In losing a Saturday doubleheader, we gained a Monday doubleheader. It’s a reminder that, in time, Monday doubleheaders will be far more common.
The driving force will be gambling. Specifically, gambling facilitated by the eventual arrival and implementation of technology that sends images from NFL stadiums immediately to monitors and computers and tablets and phones, giving everyone the same 40 seconds to place bets on the next play.
Run or pass? First down or not? Over/under 6.5 yards? Field goal, good or not? Two-point conversion, successful or not?
That’s just the beginning. The collection of odds and options will be more convoluted than the felt of a craps table, and they’ll constantly change and shift as each game unfolds.
Each game will bring a virtual football casino into every bar and home, transforming the viewing experience in the same way fantasy football did. This change likely will be even more dramatic. To maximize the effect, the NFL will need more stand-alone games.
Two on Mondays. One on Tuesdays. Maybe one on Wednesdays. All days are fair game, except Fridays and Saturdays between Labor Day weekend and the second Saturday in December. That’s a vestige of the broadcast antitrust exemption, which could be revised or, frankly, moot if/when the model pivots to streaming. (That’s a separate can of worms for the league, but any can of worms eventually can be used to catch a whole lot of fish.)
It’s coming. Last year’s postponements showed that it can be done.

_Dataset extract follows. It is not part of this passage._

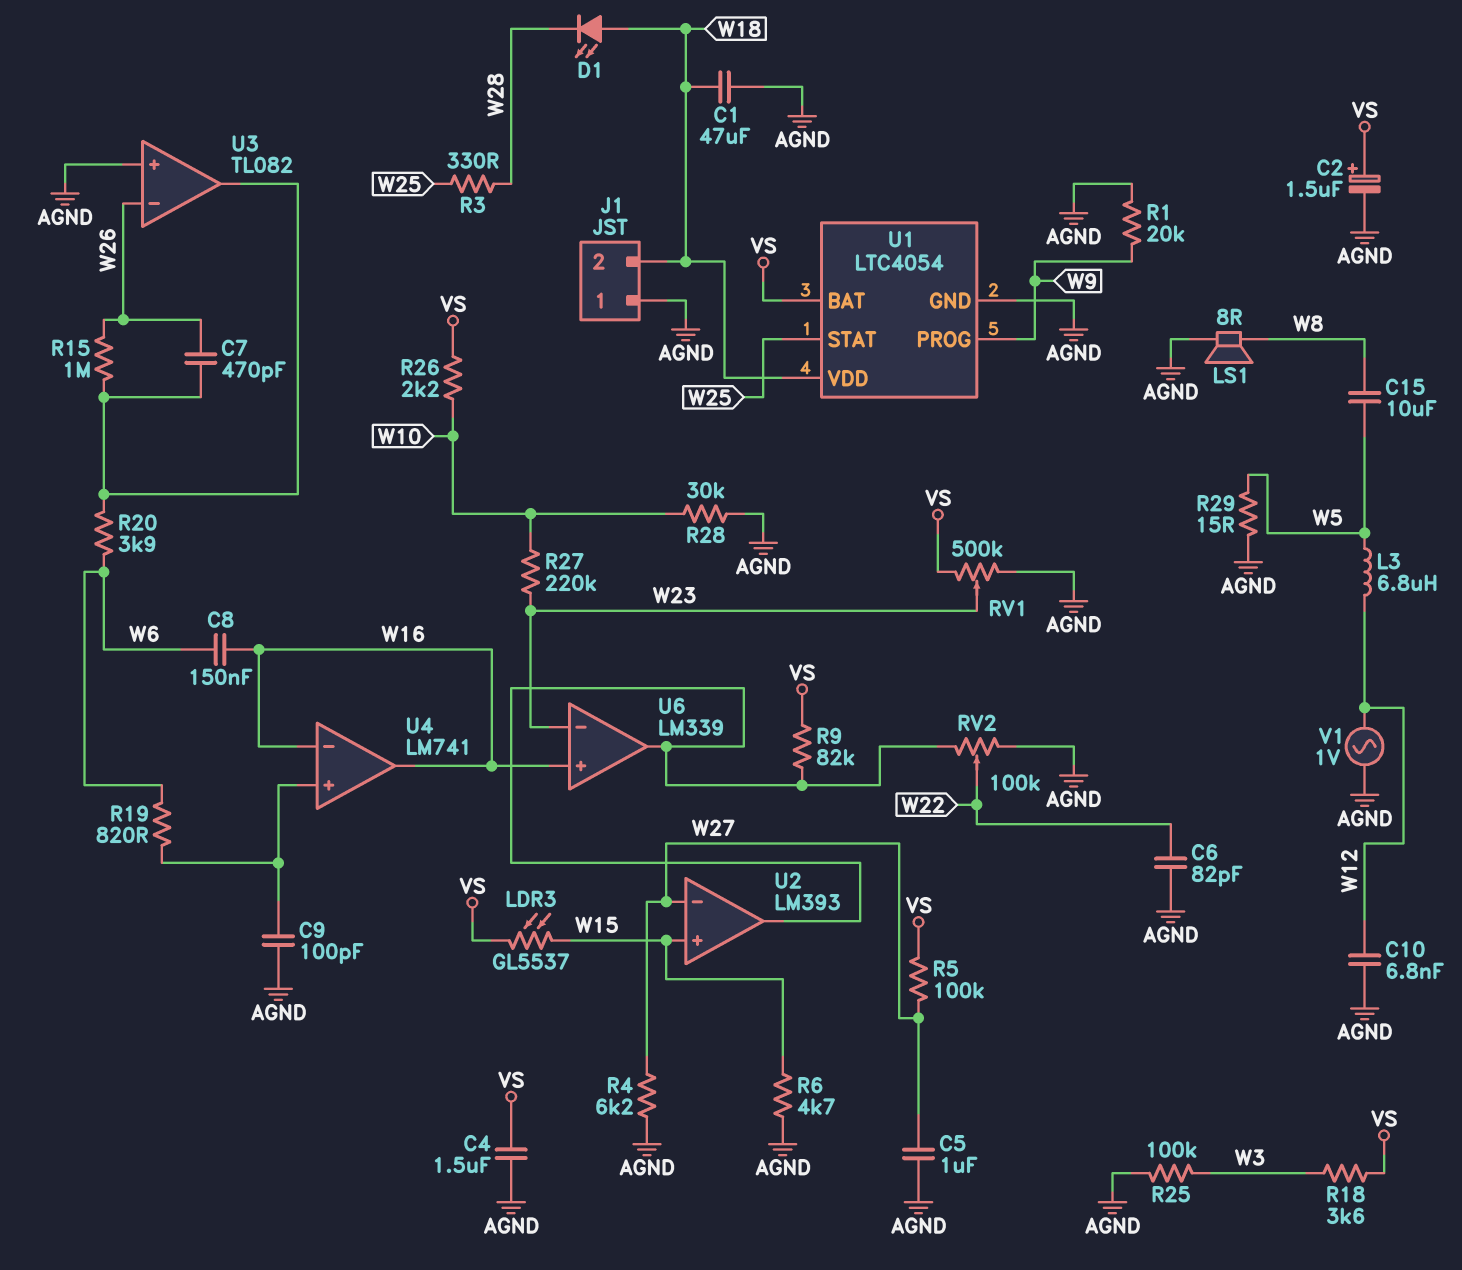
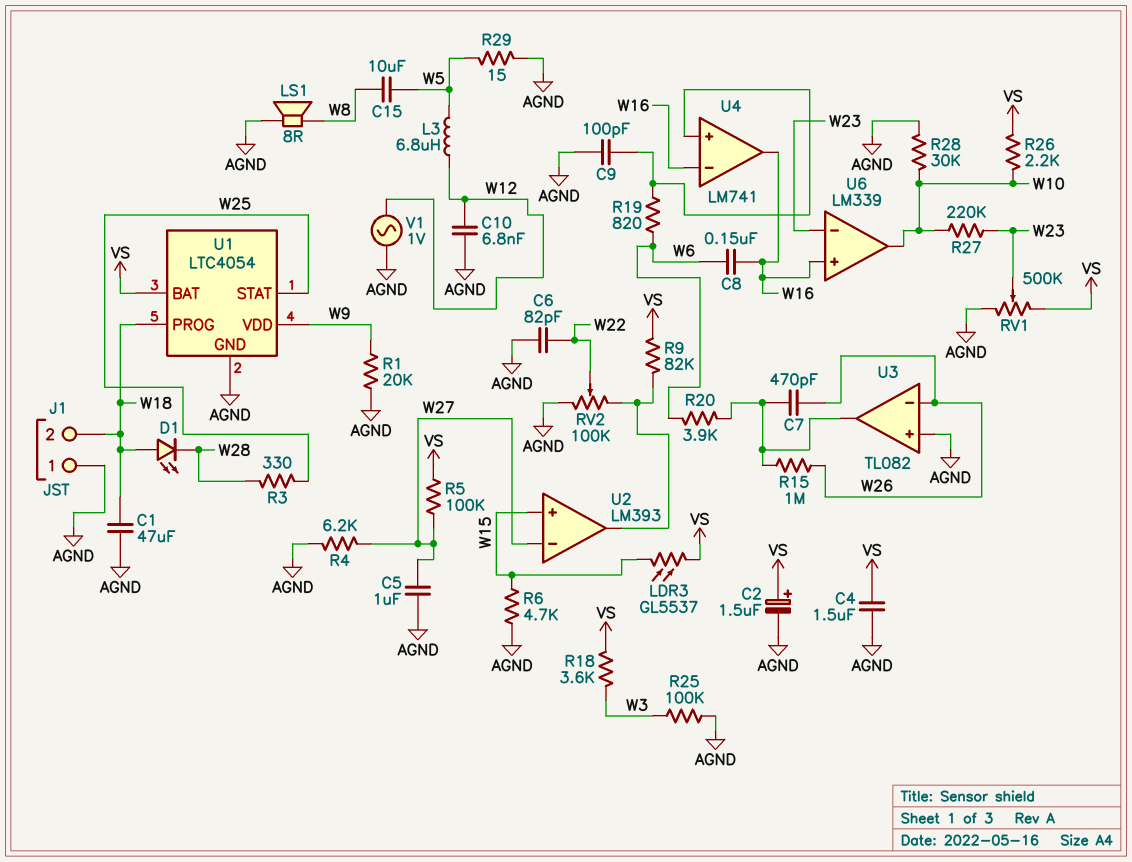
U1 pin PROG: W9 -> W18
U1 pin VDD: W18 -> W9
U6 pin out: U2/out -> W10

While it may require some elbow grease when it comes to scheduling, money always finds a way. And there will be gigantic money for everyone in more stand-alone games and more opportunities to wager and more wagers made and more money for all and more and more and more. And more.
Pigs get fat, hogs get slaughtered, right? Maybe, but the hogs will be living pretty damn well until the butcher shows up. Perhaps by then, the hogs will be able to steamroll the guy with the cleaver and run free.